とはいえお腹がいっぱいなのに高い肉を頼むのは我が脳内の大蔵省が許さぬ。
3番目に安い肉を探すんだ!安すぎる肉を頼んでは決まりが悪い…

…「すみませーん!豚バラカルビください」
「豚バラカルビね 」

ほかの注文は?、と言いたげな店主

(さも当然)という顔でメニューを閉じて牽制する。
なぁ、私はもうおなかいっぱいなのよ、許せマスター。

そうして、もやし、シマチョウ、豚バラカルビを平らげ、お会計は2090円となった。
予算は2000円だったし、これゴチならニアピン賞では?
悪くないな、
2090年はPSYCHO-PASSの世界線なら須郷、六合塚、縢の3人が生まれた年だ。
てか、弥生さんと縢くんって同い年だったのか。

さて、念願の一人焼肉が叶い、私はルンルンで家路につく。
そうだ、まだ夜は長いし、繁華街へ買い物にでも出かけようか。
今なら大学の図書館がやっているから映画を1本観てきても良いな…と、最高に上機嫌な私に「何を食べたの?こちらはパパと中華でーす♡」と母からのLINEが。

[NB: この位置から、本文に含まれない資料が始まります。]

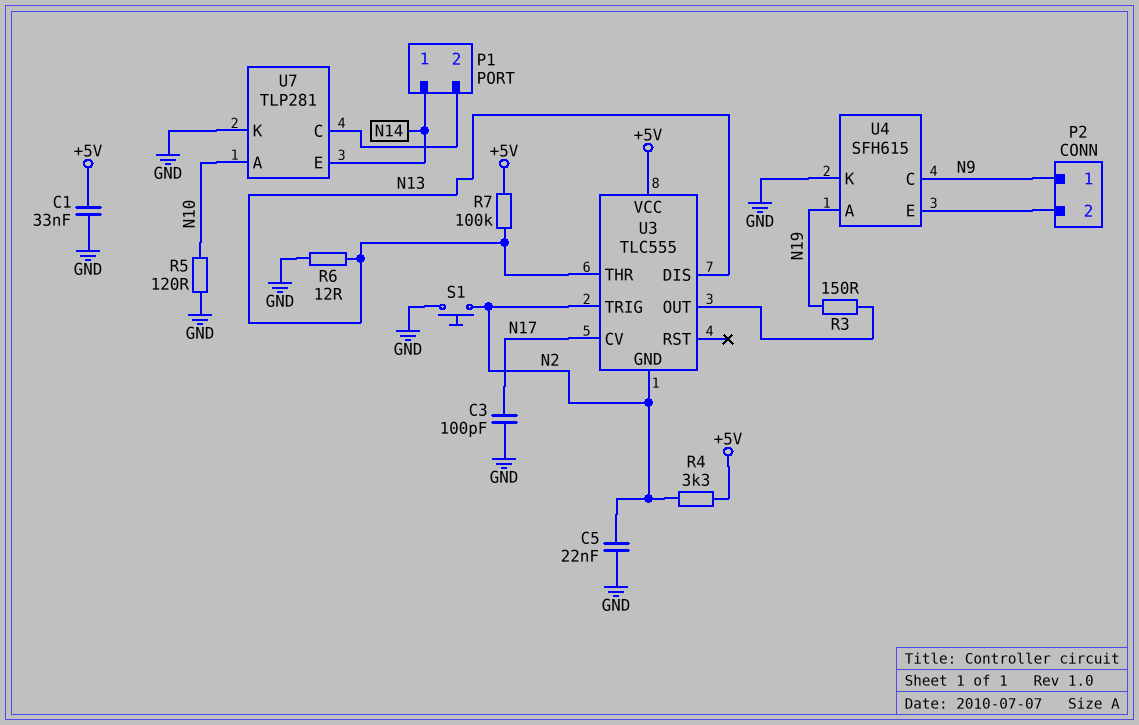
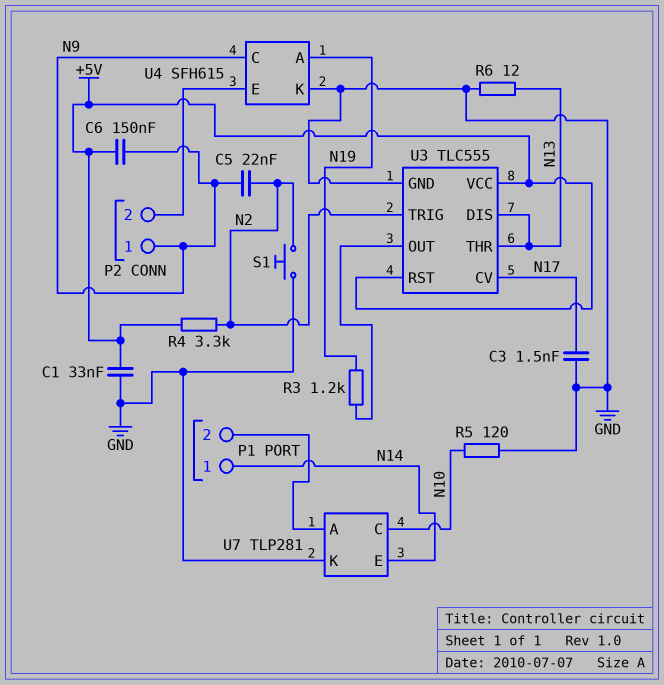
C3: 100pF (GND, N17) -> 1.5nF (GND, N17)
C5: 22nF (GND, N2) -> 22nF (N2, N9)
C6: none -> 150nF (+5V, N9)
R3: 150 (N19, U3/OUT) -> 1.2k (N19, U3/OUT)
R7: 100k (+5V, N13) -> none
U3 pin GND: N2 -> GND
U3 pin RST: none -> +5V
U7 pin A: N10 -> P1/2
U7 pin C: P1/2 -> N10

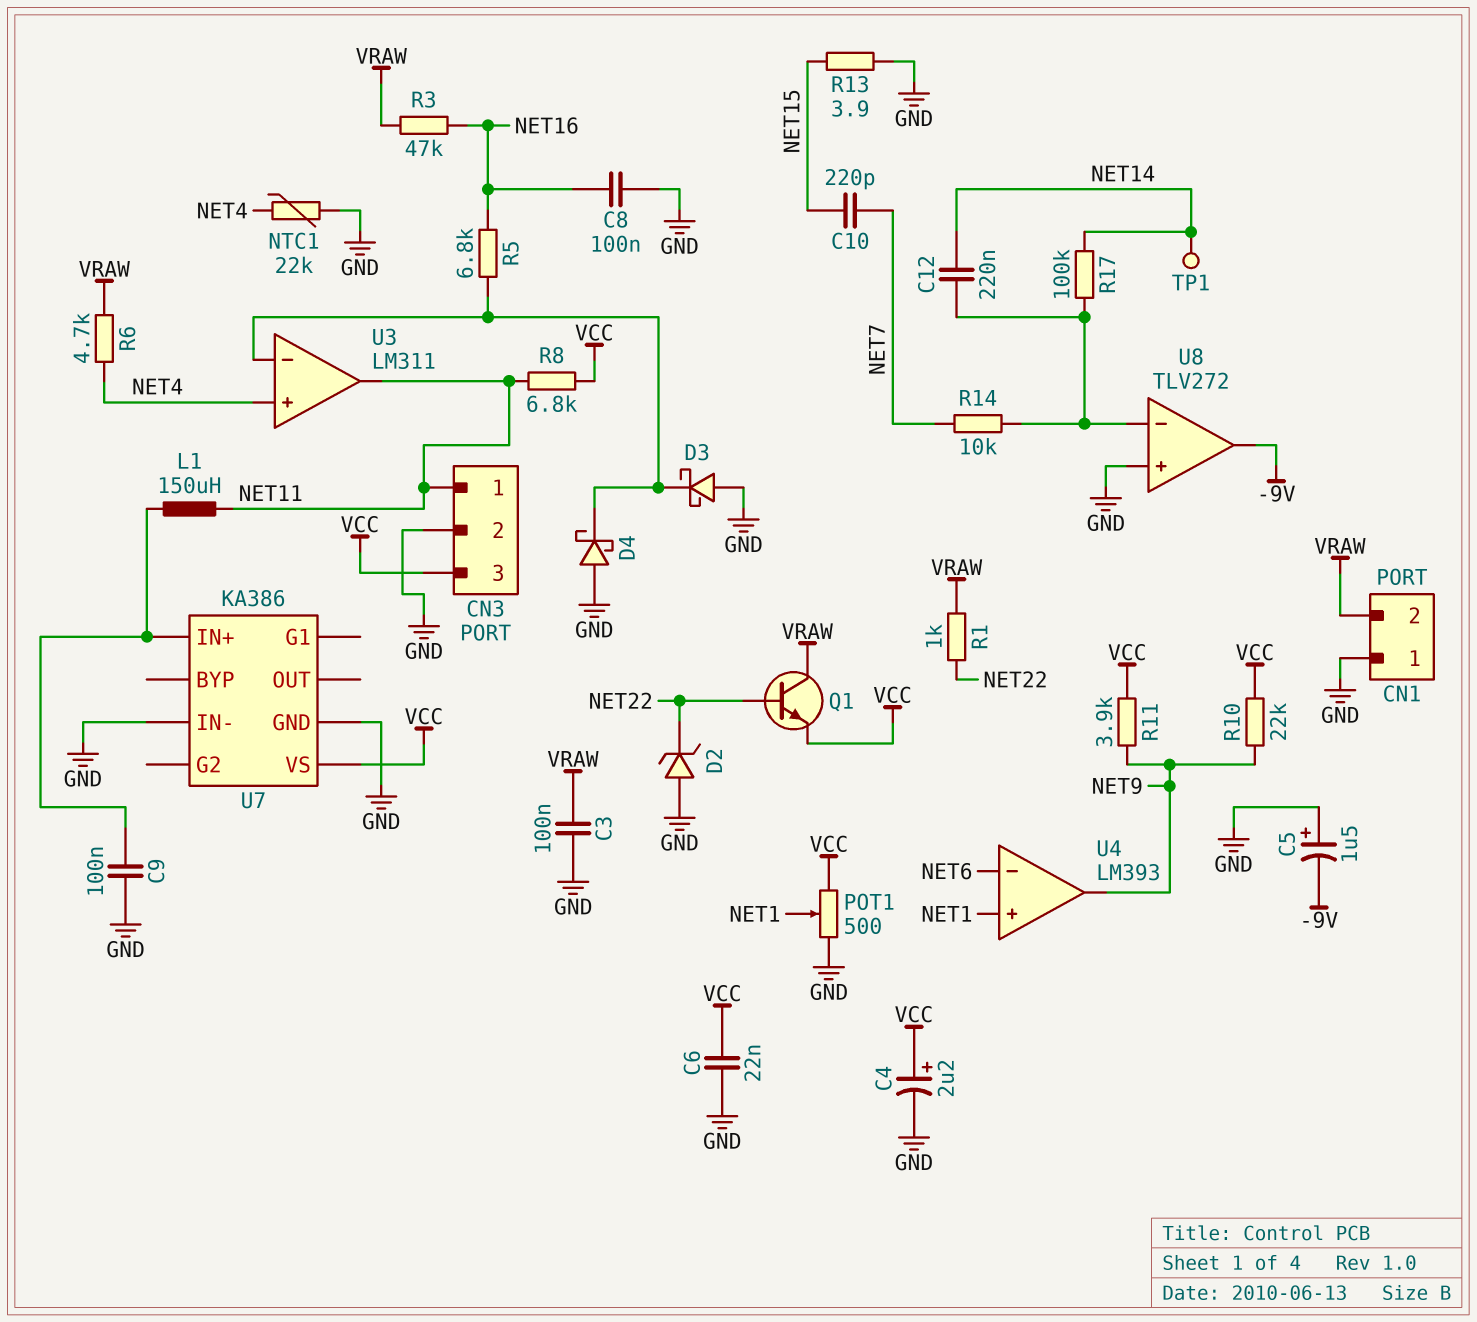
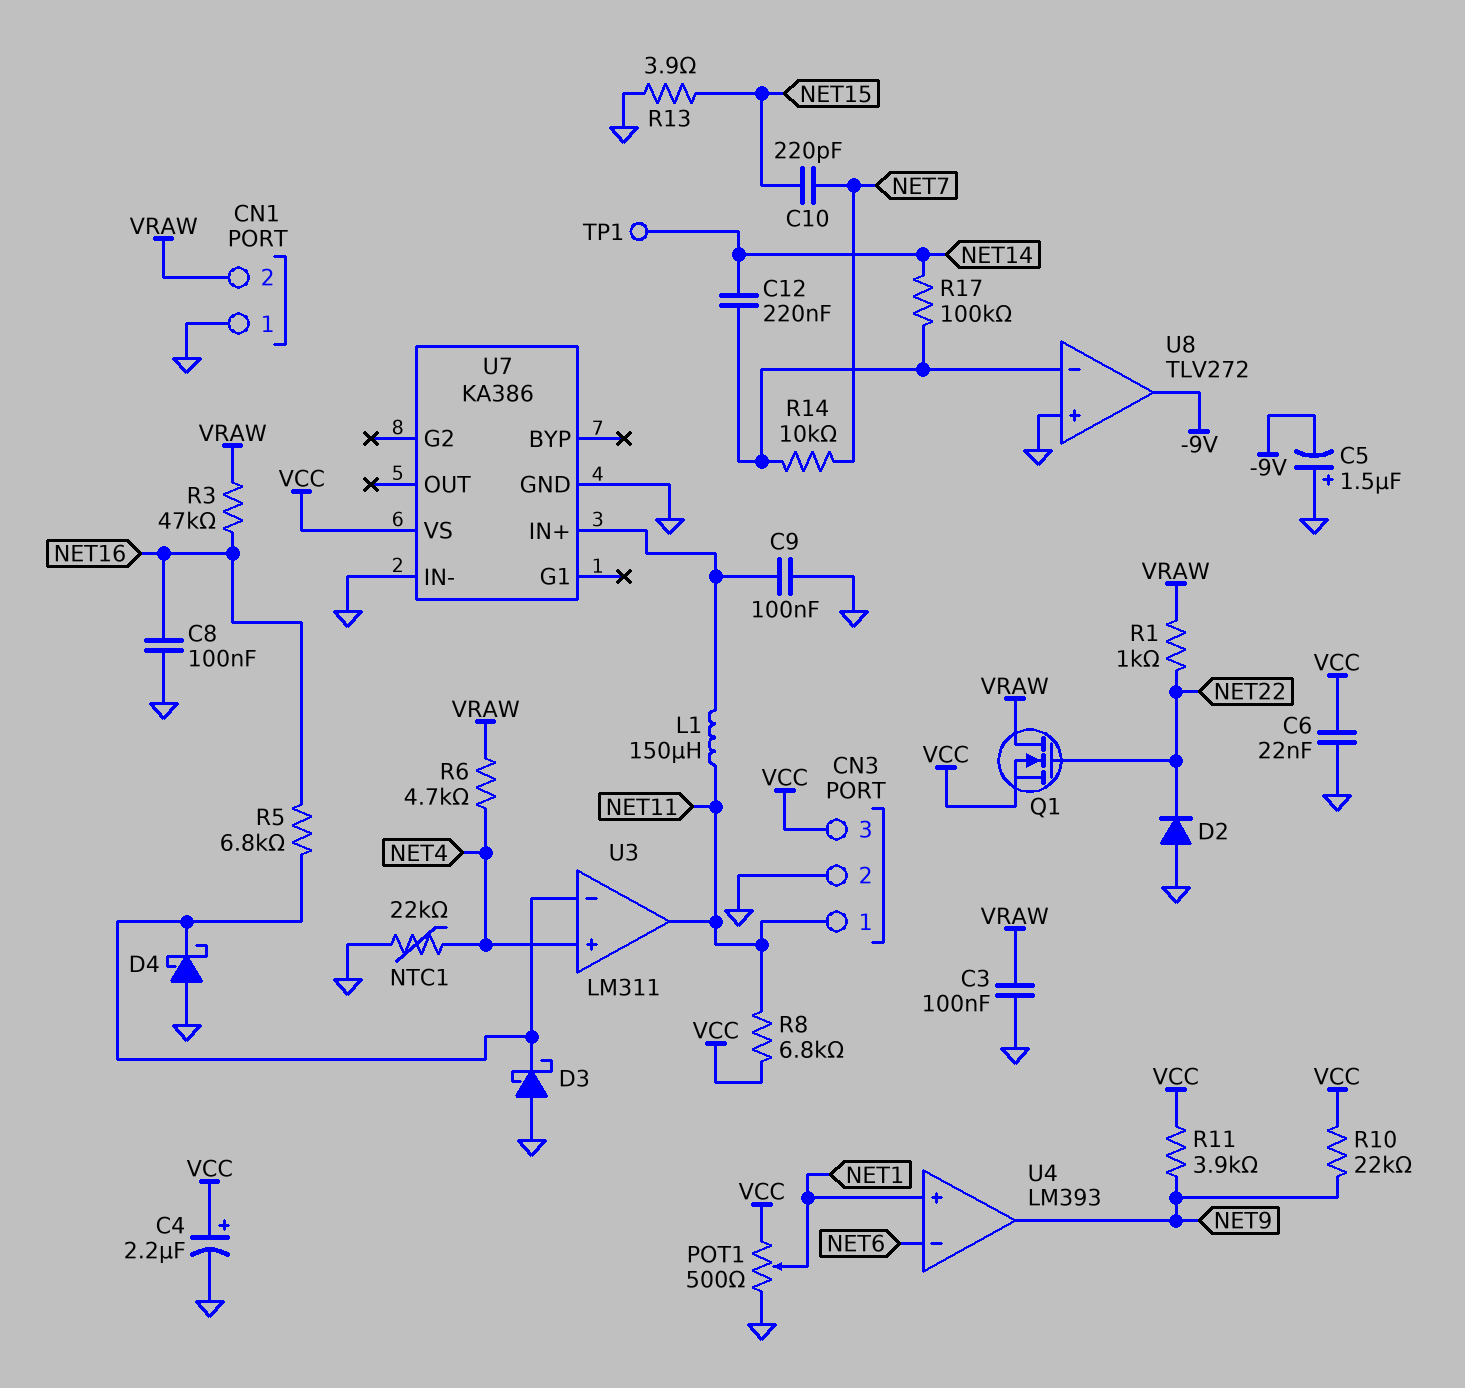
D2: zener (A GND, K NET22) -> diode (A GND, K NET22)
Q1: NPN (B NET22, C VRAW, E VCC) -> NMOS (G NET22, D VRAW, S VCC)

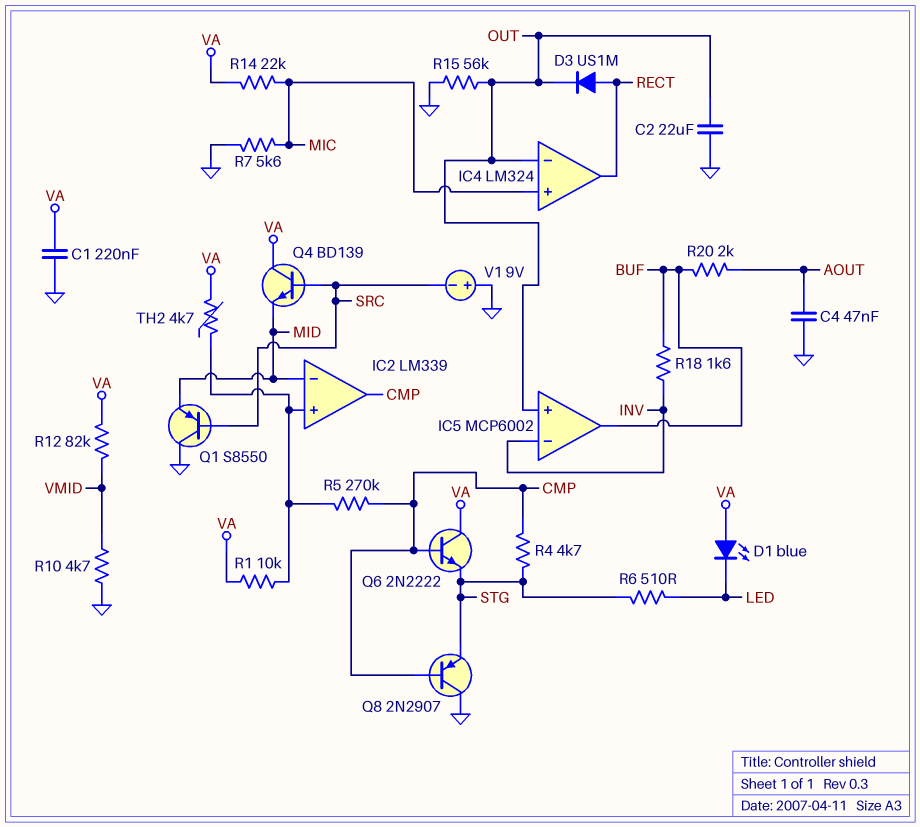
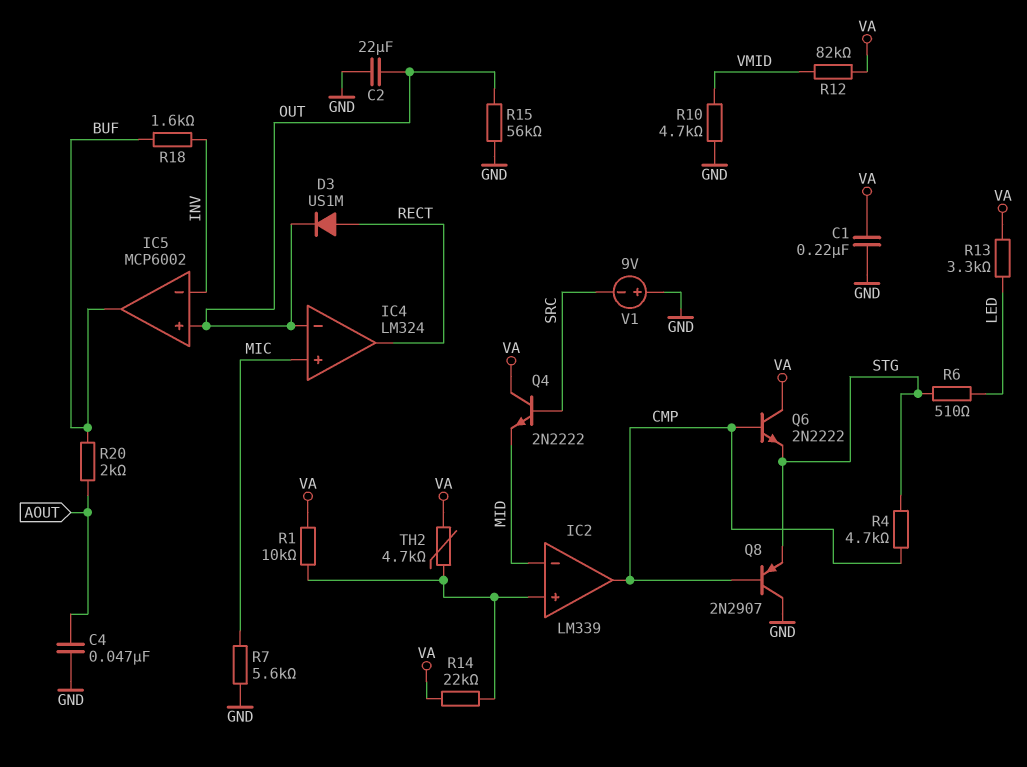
D1: LED blue (A VA, K LED) -> none
Q1: PNP S8550 (B SRC, C GND, E MID) -> none
Q4: NPN BD139 (B SRC, C VA, E MID) -> NPN 2N2222 (B SRC, C VA, E MID)
R5: 270k (CMP, IC2/in+) -> none
R13: none -> 3.3k (LED, VA)
R14: 22k (MIC, VA) -> 22k (IC2/in+, VA)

しまった、今夜の私は、「友達と食事をしてきた」ことになっているんだった……まずいぞ、なんて説明しようか。友達が帰ってしまったので1人で食事をしましたと素直に話すのはなんとなくカッコ悪い。
という訳で、今から私は存在しない友人との 楽しかった食事の思い出を創作しなくてはならない。そうだな、アイデア募集中だ……。